Activity retrospective

Activity retrospective

After a key session you want more than “nice ride”. This recipe makes the assistant pull one activity apart — intervals, splits, time-in-zone, decoupling — and turn it into two takeaways, while being honest about Strava-imported activities that come back nearly empty.

When to use this

  • After an interval session, to check whether the hard parts held their targets.
  • After a long endurance ride or run, to see aerobic durability (drift, decoupling).
  • As a post-race debrief.

The recipe

You can name an activity by ID or just describe it — the assistant will look it up.

Give me a detailed retrospective of my most recent hard ride. Use icuvisor
with my intervals.icu data.

1. If I gave an activity ID, use it. Otherwise list my recent activities,
   pick the one I described, and tell me which you chose.
2. Get the activity details: sport, local start time, duration, distance,
   load, and source/device.
3. Get the intervals or laps with get_activity_intervals, and the per-km or
   per-mile splits.
4. Get the time-in-zone for the session.
5. Get the extended metrics, and report only the ones actually present
   (decoupling, IF, VI, normalized power, RPE, feel).

Then give me:
- What kind of session this was and how it went overall.
- A table with one row per work interval: target vs actual power, average
  HR, duration, and whether it held. If the activity has only laps and no
  structured intervals, say so and summarize the laps instead.
- How the hard parts held up — pacing, fade, heart-rate drift, decoupling.
- Two concrete takeaways for next time.

Rules: if this activity was imported from Strava and its fields are blank,
tell me that up front and analyze only what is actually there. Quote a
decoupling, NP, IF, or VI figure only when a tool returned it, and name the
source tool inline. Do not compute or estimate metrics intervals.icu did not
provide. Keep the answer under about 400 words, leading with the interval table.

What icuvisor does

StepToolWhy
1get_activitiesFinds the activity and its ID when you describe it.
2get_activity_detailsSport, timing, load, device, Strava-import flag.
3get_activity_intervals and get_activity_splitsPer-rep and per-distance breakdown.
4get_activity_histogramTime-in-zone distribution for the session.
5get_extended_metricsDecoupling, IF, VI — only those upstream actually fitted.

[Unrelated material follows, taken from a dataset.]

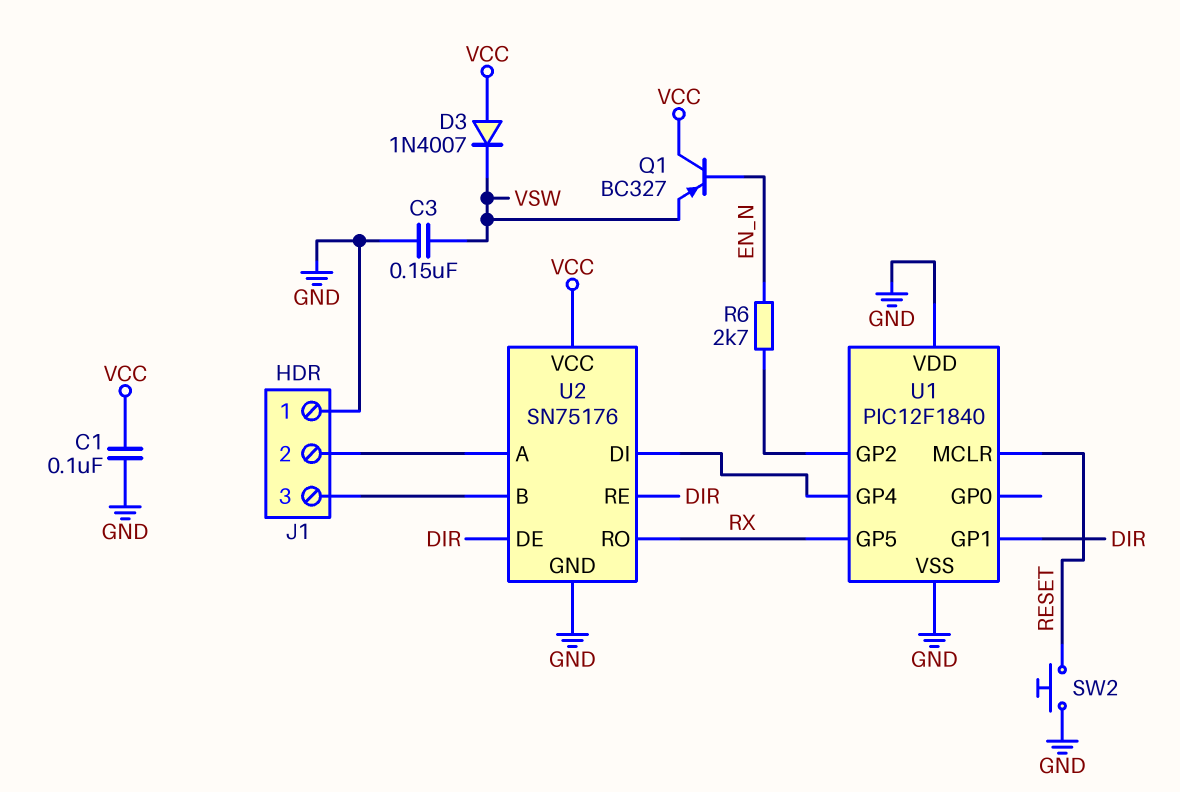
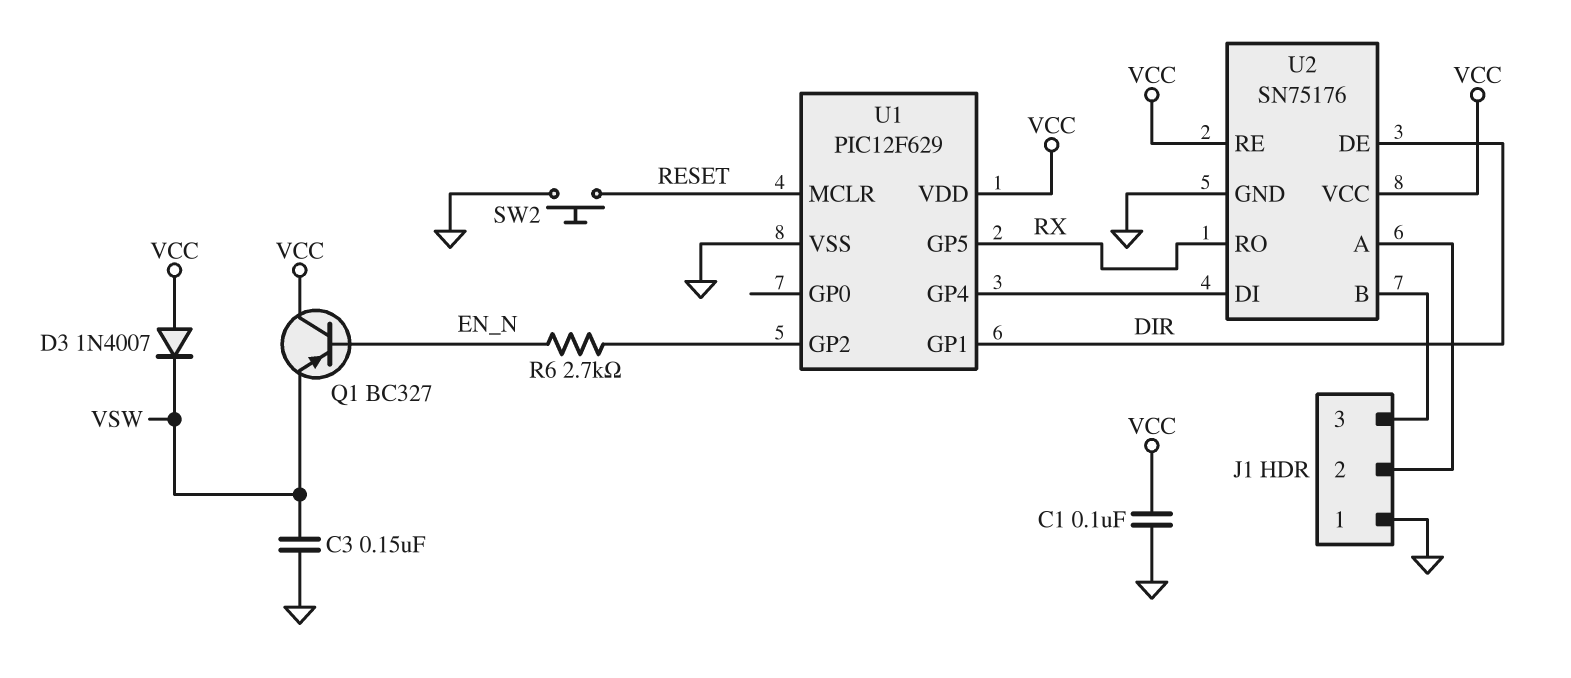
U1: PIC12F1840 -> PIC12F629
U1 pin VDD: GND -> VCC
U2 pin RE: DIR -> VCC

For a specific surge or climb, compute_activity_segment_stats computes mean/NP/decoupling over an explicit time range.

A good answer looks like

Session: Tuesday VO2 ride, 1h 12m, 38.4 km, load 95, recorded on a Wahoo head unit (get_activity_details) — direct upload, full data.

The work: 5 x 4 min intervals (get_activity_intervals). Targets held well for reps 1-4 (308-314 W, target 310 W) but rep 5 faded to 291 W. Recoveries were on target.

Aerobic response: Pw:HR decoupling 6.1% across the work intervals (get_extended_metrics) — acceptable for a VO2 session. Time-in-zone was 41% Z5+ during the work blocks (get_activity_histogram).

Takeaways: (1) The rep-5 fade suggests the session was at the right edge of doable — hold this format rather than adding a sixth rep. (2) Decoupling stayed controlled, so durability is not the limiter here; the ceiling is repeatability at VO2 power.

Variations

  • Race debrief: “…this was a race — focus on pacing discipline and where I lost time.”
  • Compare two sessions: “Compare activity A and activity B — same workout, two weeks apart. Did the hard parts improve?”
  • A Strava import specifically: “Analyze my most recent Strava-imported activity. Identify genuine Strava imports by the source field — a Garmin or Wahoo device means a native upload, not a Strava import — state the blank-field policy first, and confirm the blank payload with get_activity_details rather than inferring it from the list.”
  • Leave a note: add “If write tools are enabled, append a one-line summary as a comment on the activity.” This uses add_activity_message.

Why this prompt works

  • Look-it-up step. Letting the assistant resolve the activity with get_activities means you never paste raw data — which is what overruns the context window.
  • “Report only the ones actually present.” Extended metrics vary by device and sport. This line stops the assistant inventing a decoupling figure for a run with no power.
  • Strava callout. Strava-imported activities return blank fields by policy. Naming this up front turns a confusing “your power was 0 W” into an honest “this was a Strava import, so power is unavailable”.